SOUTH BEND, Ind. — If Everett Golson lived the season in one night, it was Oct. 27. No one expected Notre Dame to enter the clamor at Oklahoma and survive, and its fledgling first-year quarterback slogged through the flu to boot.
At halftime, Golson needed reassurance from linebacker Manti Te’o: We’re going to get through this together, Te’o told him. By the end, Golson jogged off victorious and later laughed as his offensive coordinator teased him about what he supposedly can’t do, when Golson and his team had just established anything was possible.
“I would say this is the definition of a growing process,” Golson said as he prepared for the BCS championship game against Alabama, an opportunity the sophomore from Myrtle Beach deems “surreal.”
“After having to go through those trials, the adversity had to be dealt with. But I feel like if you’re tried like that, that’s what makes great players great. You have to be tried. It’s about what you do on the other side of it, how you come out of it.”
What happens Jan. 7 might pinpoint exactly how far Golson is on the way to that other side.

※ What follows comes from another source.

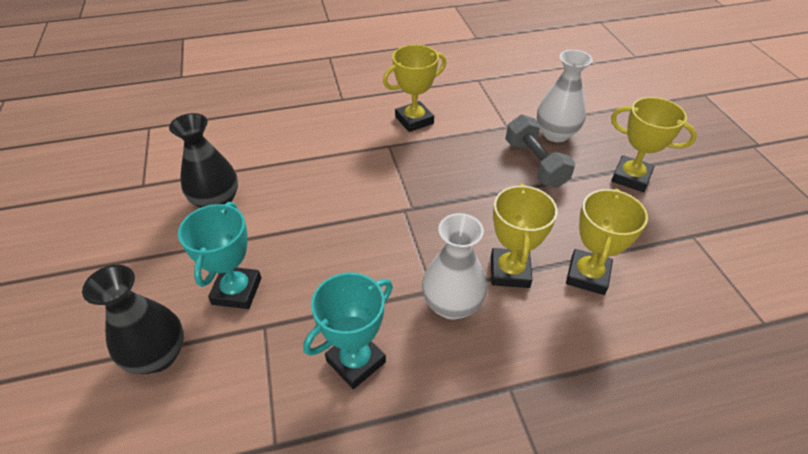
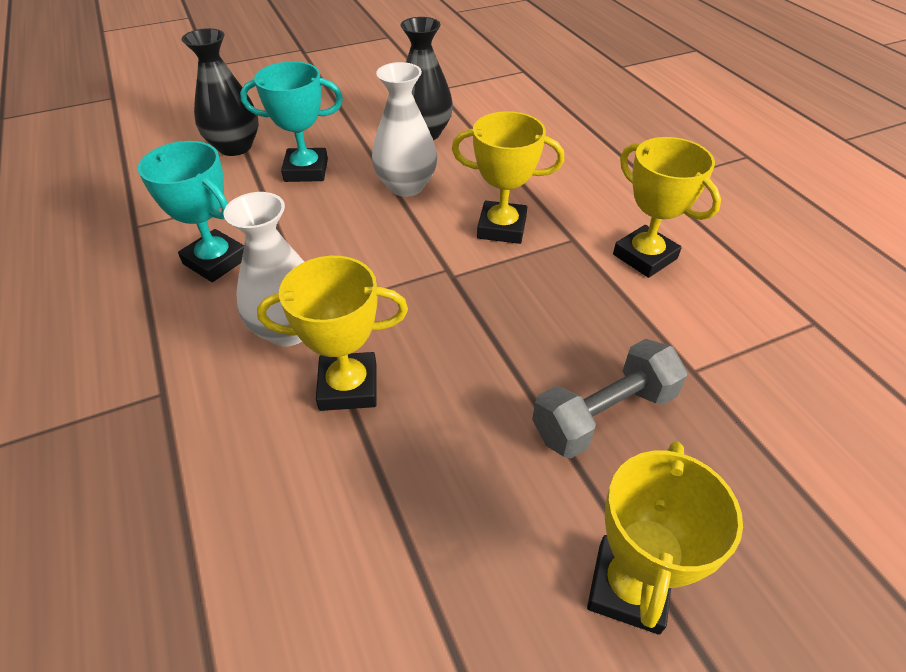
camera: 80 degrees right, 0 degrees up
(555, 134) = (710, 448): white vase -> white vase (406, 186)
(587, 275) = (348, 489): yellow trophy -> yellow trophy (502, 228)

He is hardened and clearly more functional running the offense than he was in September, if nowhere near a finished product. But as fast and disciplined as Alabama will be, it can’t be much more torturous than the gauntlet Golson already endured.
“There had to have been, at times, questions about, ‘Does Coach Kelly want me to be the guy here? Is this my job or Tommy Rees’ job?’ ” Irish coach Brian Kelly said. “Even though we told him it was his, those actions probably weren’t clear enough for him.
“Once he knew after the Oklahoma game that he was the guy, the confidence level and the trust builds and builds and builds. That’s why I’m confident that the moment won’t be too big for him.”
A mobile, improv-heavy, combustible quarterback drove Alabama to its one loss. That quarterback was Texas A&M’s Johnny Manziel, and he won the Heisman Trophy with 4,600 yards of offense, nearly double Golson’s 2,440.
Notre Dame would take a Johnny Football knock-off outing. It also will take calm and composed and take its chances.
“I said I can tell you’re a better performer not based on performance,” offensive coordinator Chuck Martin said he told Golson. “I can tell you’re a better player based on how you jog out onto the field, how you conduct in between snaps and communicate. You just look so much calmer. The way you’re moving is so much more methodical and more confident.”
Steady is one thing. But methodical alone might not be enough in South Florida.
“We’re going to have to find some big-chunk plays,” Kelly said. “He’s going to have to be integral in that. He knows that and we know that. I think Alabama knows that too.”
Golson says he has his head down. He says his mother wrangled all ticket requests. All he has on his mind is the coming Tide, and another night overloaded with possibility after seeing it all before.
“That’s another thing that has been instilled in me – you never want to get complacent with where you are,” Golson said. “Wherever you are, you have to keep pushing.”